Turkey's Foreign Minister Mevlüt Çavuşoğlu also expressed solidarity with the Venezuelan people, urging dialogue to solve the nation's problems.
"We are concerned at reports of moves against the constitutional order in Venezuela. We stand against attempts to change legitimate governments through undemocratic ways. Problems should be resolved through dialogue. We stand with the Venezuelan people," Çavuşoğlu wrote on Twitter.
Meanwhile Justice and Development Party (AK Party) spokesman Ömer Çelik called the overthrow attempt "the biggest treachery military elements can commit against a nation," saying that no country can appoint a head of state in another country.
"Turkey sides with the constitution and the elected administrators of countries and against all kinds of coups," he asserted.
Venezuela's foreign minister thanked President Erdoğan on Tuesday for condemning a coup attempt in the South American country.
Jorge Arreaza praised Erdoğan on Twitter for his determined and overt support for international law and peace and respect for democracy in Venezuela.
Meanwhile, Bolivian President Evo Morales issued a message condemning the coup attempt and expressing confidence that Maduro and the Venezuelan republic would defeat this "new attack by the empire," referring to the United States. "We strongly condemn the attempted coup in Venezuela by the right wing that is submissive to foreign interests," he wrote on Twitter.
He blamed the U.S. for "provoking violence and death in Venezuela."
Cuban President Miguel Diaz-Canel also condemned the coup attempt, writing on Twitter: "We reject this coup movement that aims to fill the country with violence. The traitors who have placed themselves at the forefront of this subversive movement have used troops and police with weapons of war on a public road in the city to create anxiety and terror."
Guaido's supporters, however, came to his defense, with the governments of Colombia, Panama, Brazil, Chile and Argentina issuing statements of support, while Spain called on Venezuela to avoid bloodshed and move toward democratic elections.
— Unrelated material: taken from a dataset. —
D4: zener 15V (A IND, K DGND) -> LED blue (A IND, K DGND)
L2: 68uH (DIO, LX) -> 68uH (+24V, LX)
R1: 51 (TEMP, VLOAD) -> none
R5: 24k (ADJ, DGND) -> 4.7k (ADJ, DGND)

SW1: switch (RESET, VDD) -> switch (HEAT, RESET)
Organization of American States (OAS) President Luis Almagro applauded the "adhesion" of some military forces to Guaido and stressed the necessity of a peaceful transition of power. "We call on the military and the people of #Venezuela to be on the right side of history, rejecting dictatorship and the usurpation of Maduro, uniting in search of freedom, democracy and institutional reconstruction, headed by @AsambleaVE and the President @jguaido," Colombian President Ivan Duque tweeted.
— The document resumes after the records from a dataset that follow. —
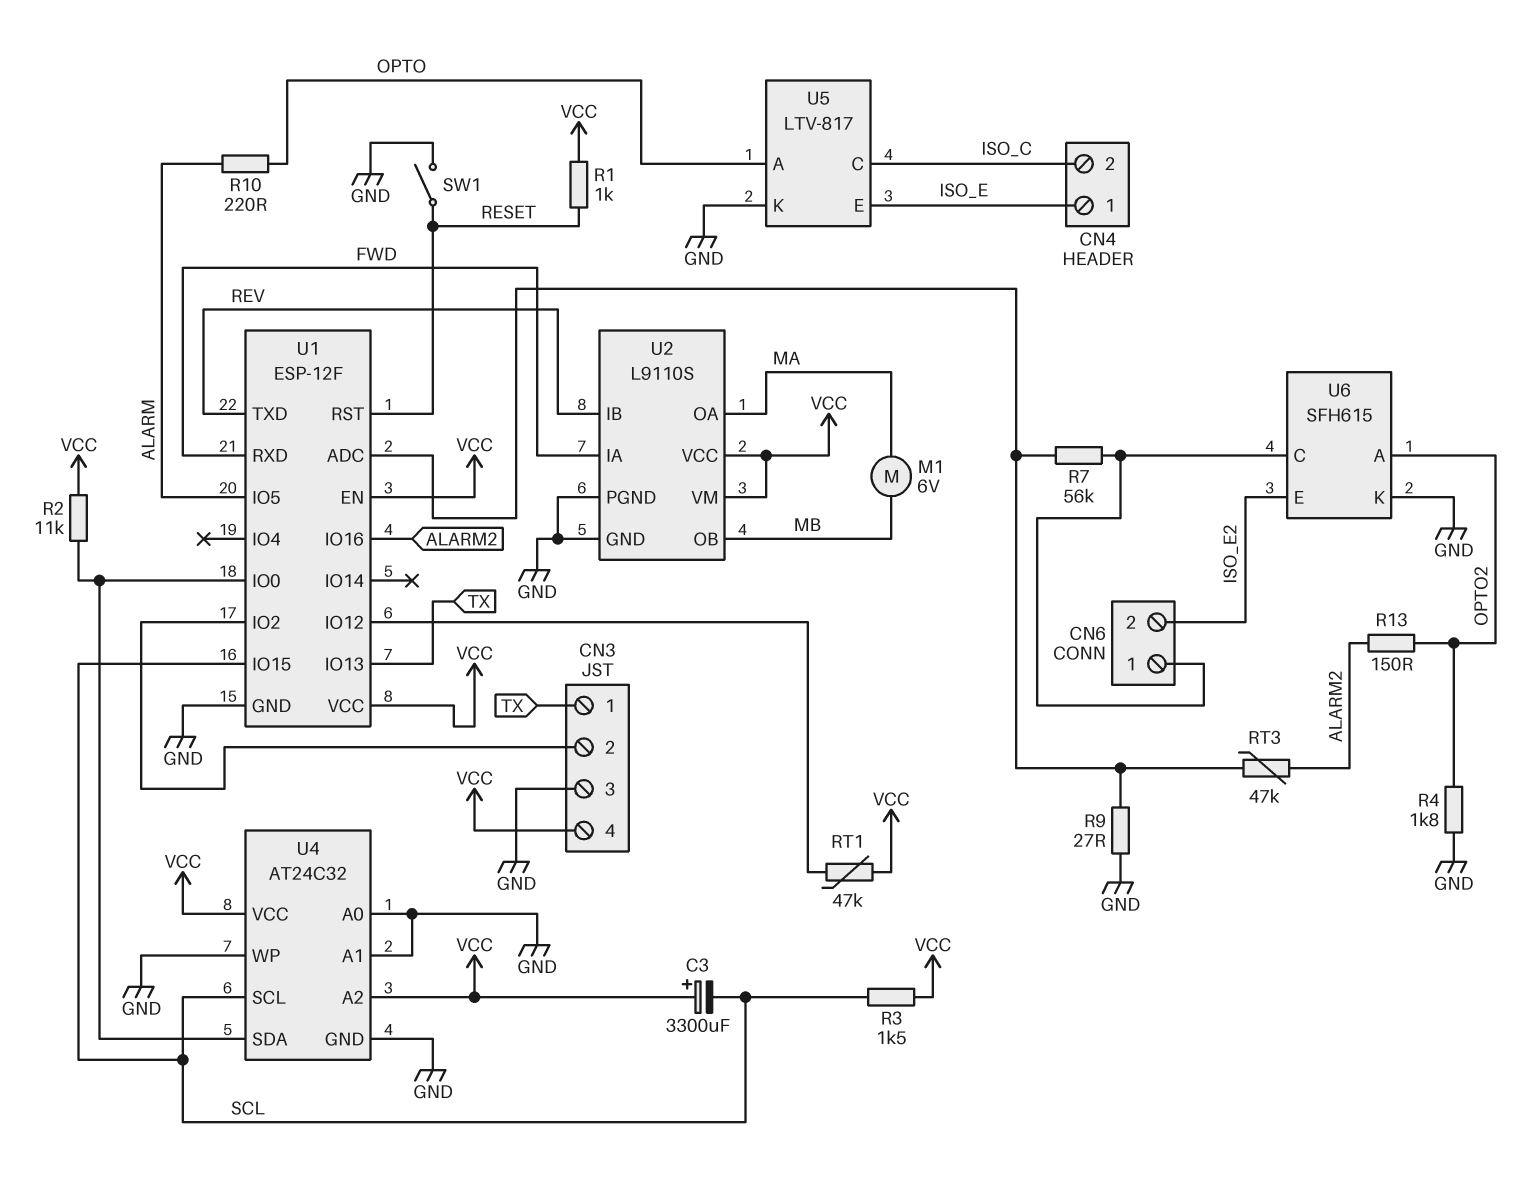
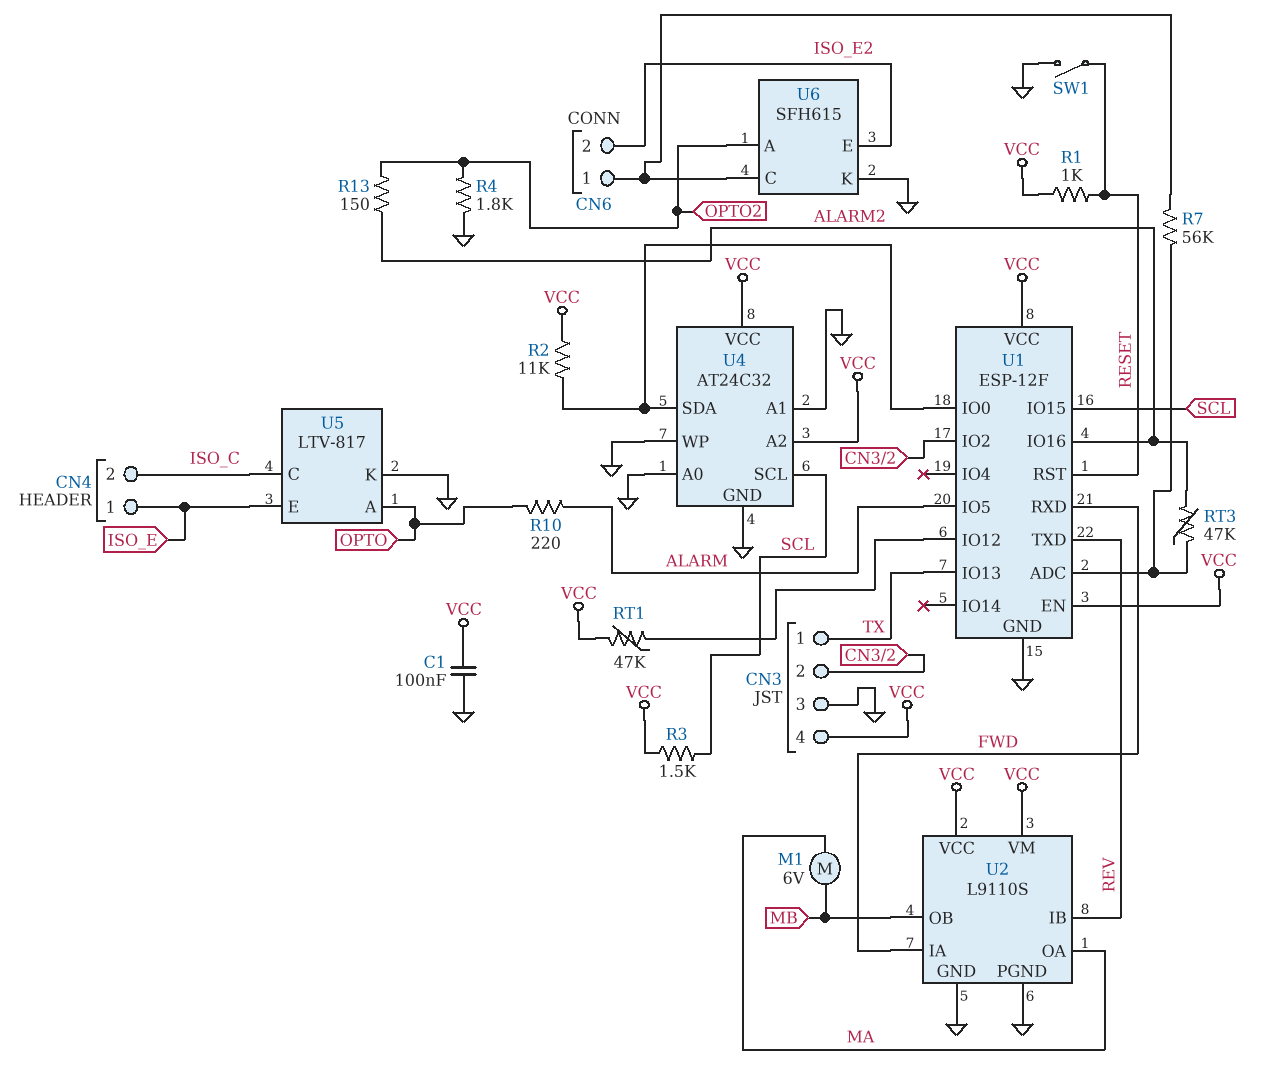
C1: none -> 100nF (GND, VCC)
C3: 3300uF (plus VCC, minus SCL) -> none
R9: 27 (GND, U1/ADC) -> none

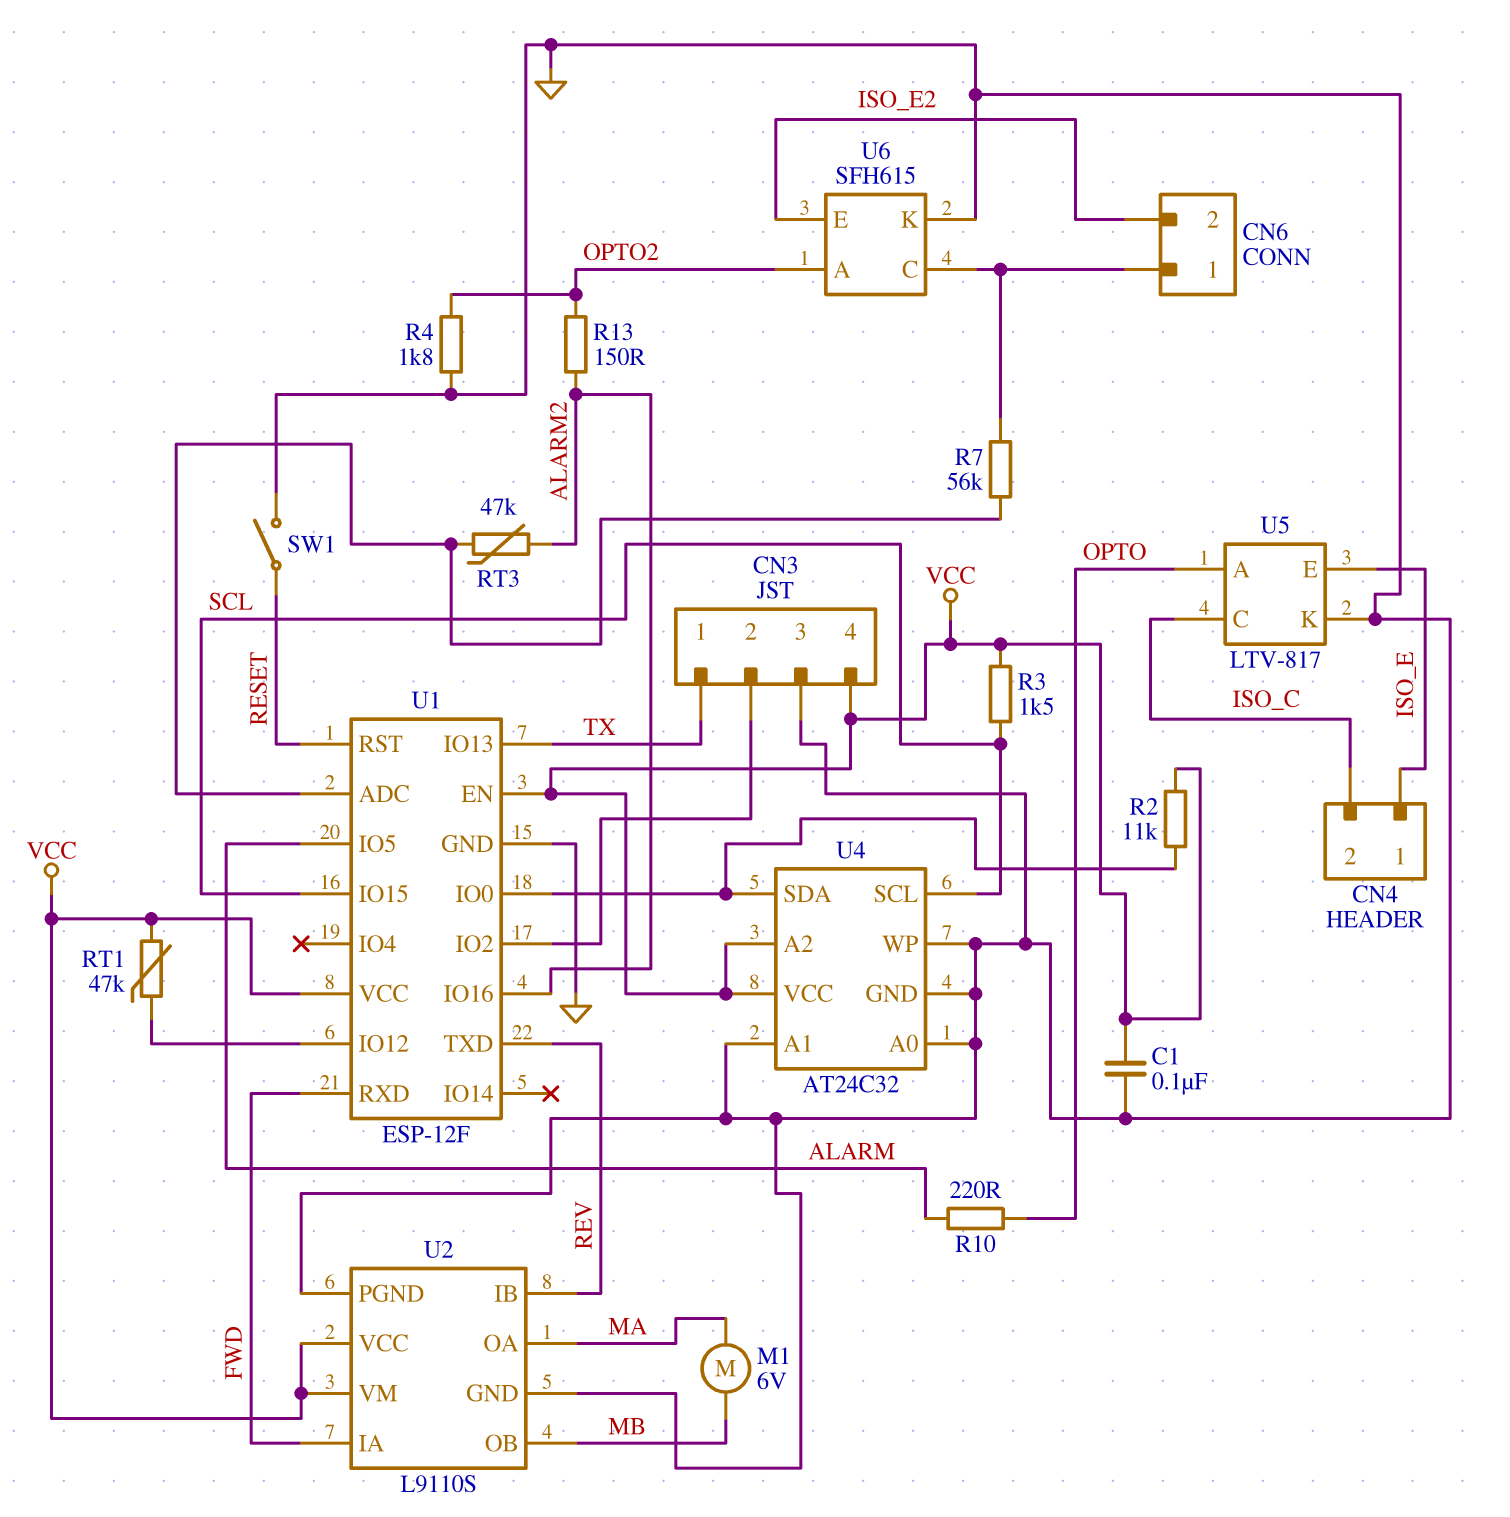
R1: 1k (RESET, VCC) -> none

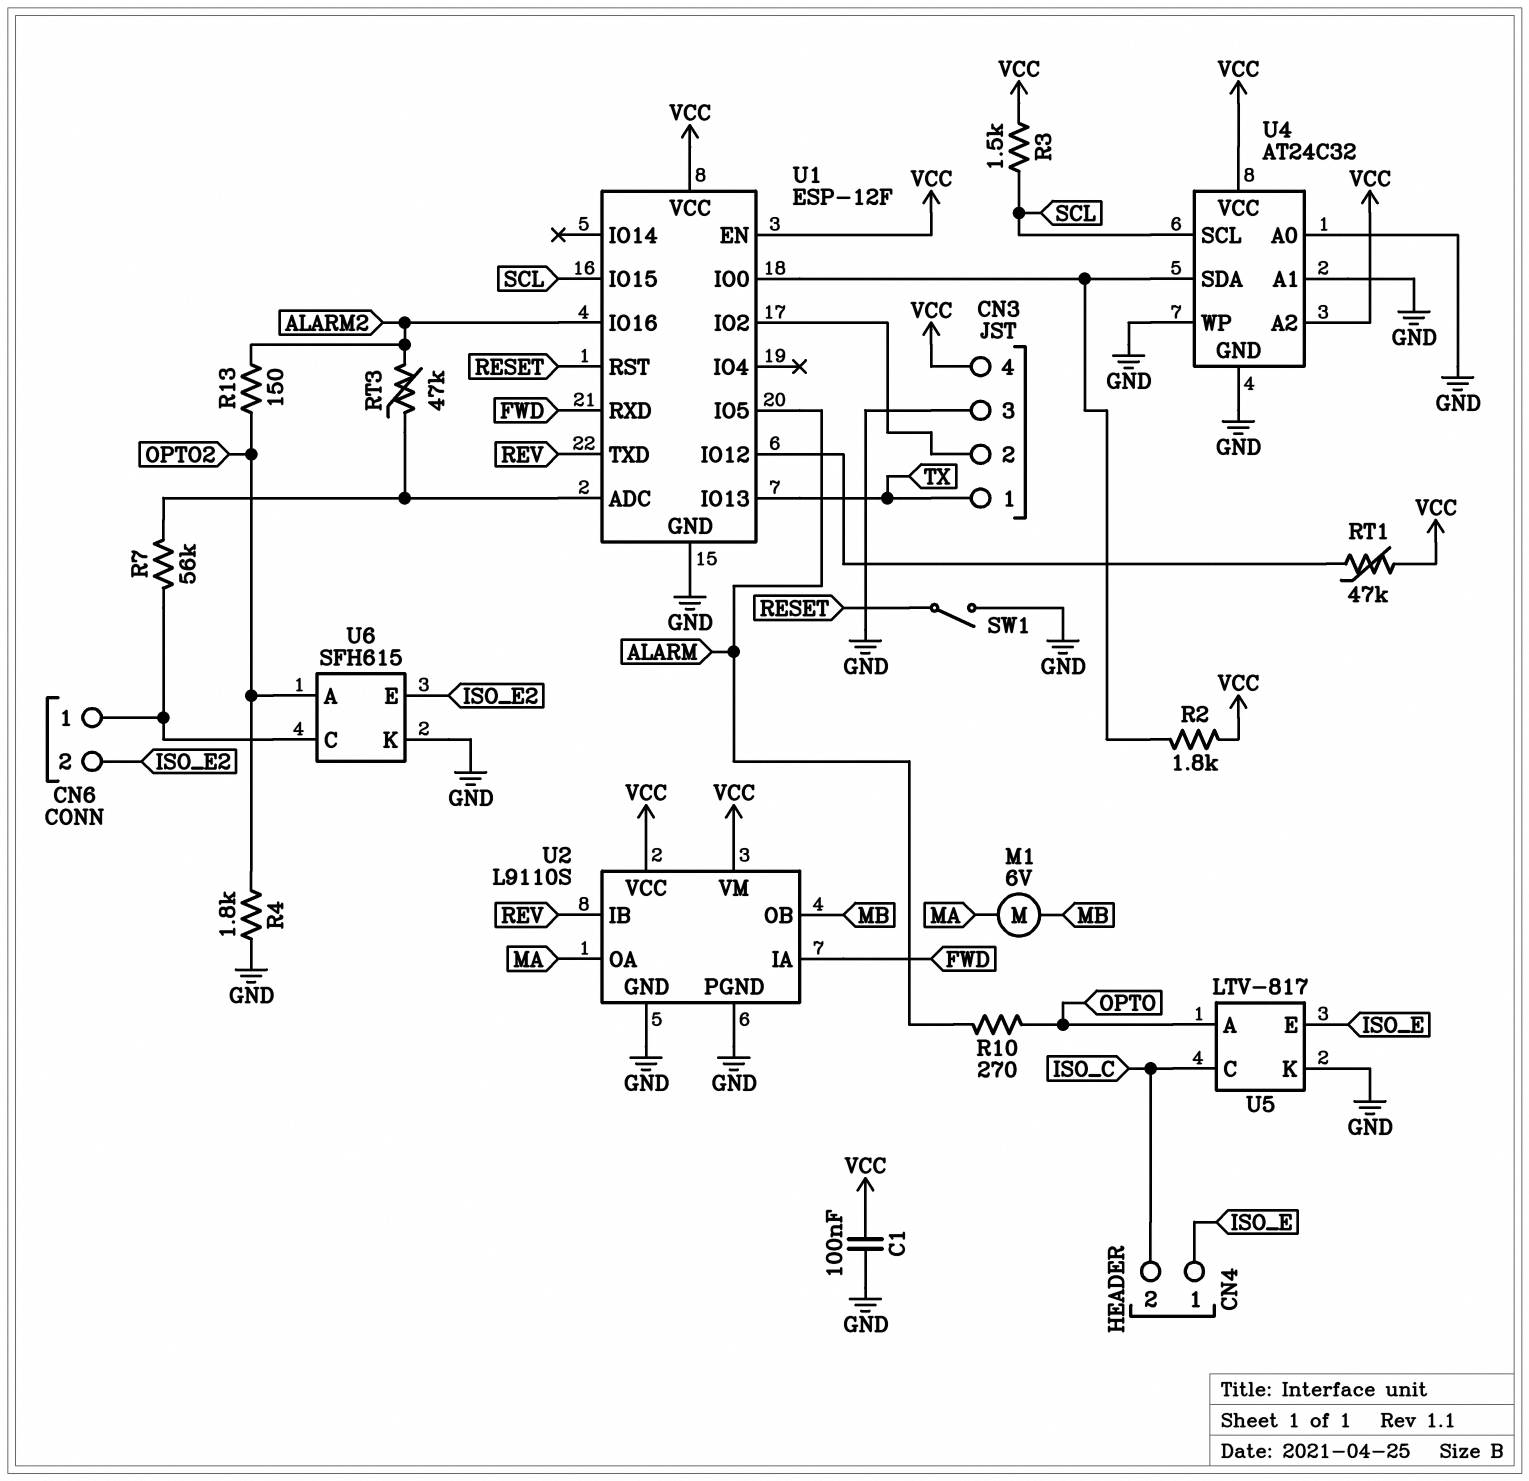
R2: 11k (U1/IO0, VCC) -> 1.8k (U1/IO0, VCC)
R10: 220 (ALARM, OPTO) -> 270 (ALARM, OPTO)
Government spokeswoman Isabel Celaa of Spain, which has thrown its support behind Guaido, said Madrid thinks he "is legitimate to carry out the transformation of Venezuela;" however, emphasizing, "Spain is not supporting any military coup."
The White House, meanwhile, a main backer of Guaido, said that U.S. President Donald Trump had been briefed on the developments in Venezuela. "The president has been briefed, and we are monitoring the ongoing situation," White House press secretary Sarah Sanders said in an email. "Today, interim President Juan Guaido announced the start of Operación Libertad. The U.S. Government fully supports the Venezuelan people in their quest for freedom and democracy. Democracy cannot be defeated," Secretary of State Mike Pompeo tweeted.
U.S. National Security Adviser John Bolton on Tuesday appeared to back Guaido's call for support.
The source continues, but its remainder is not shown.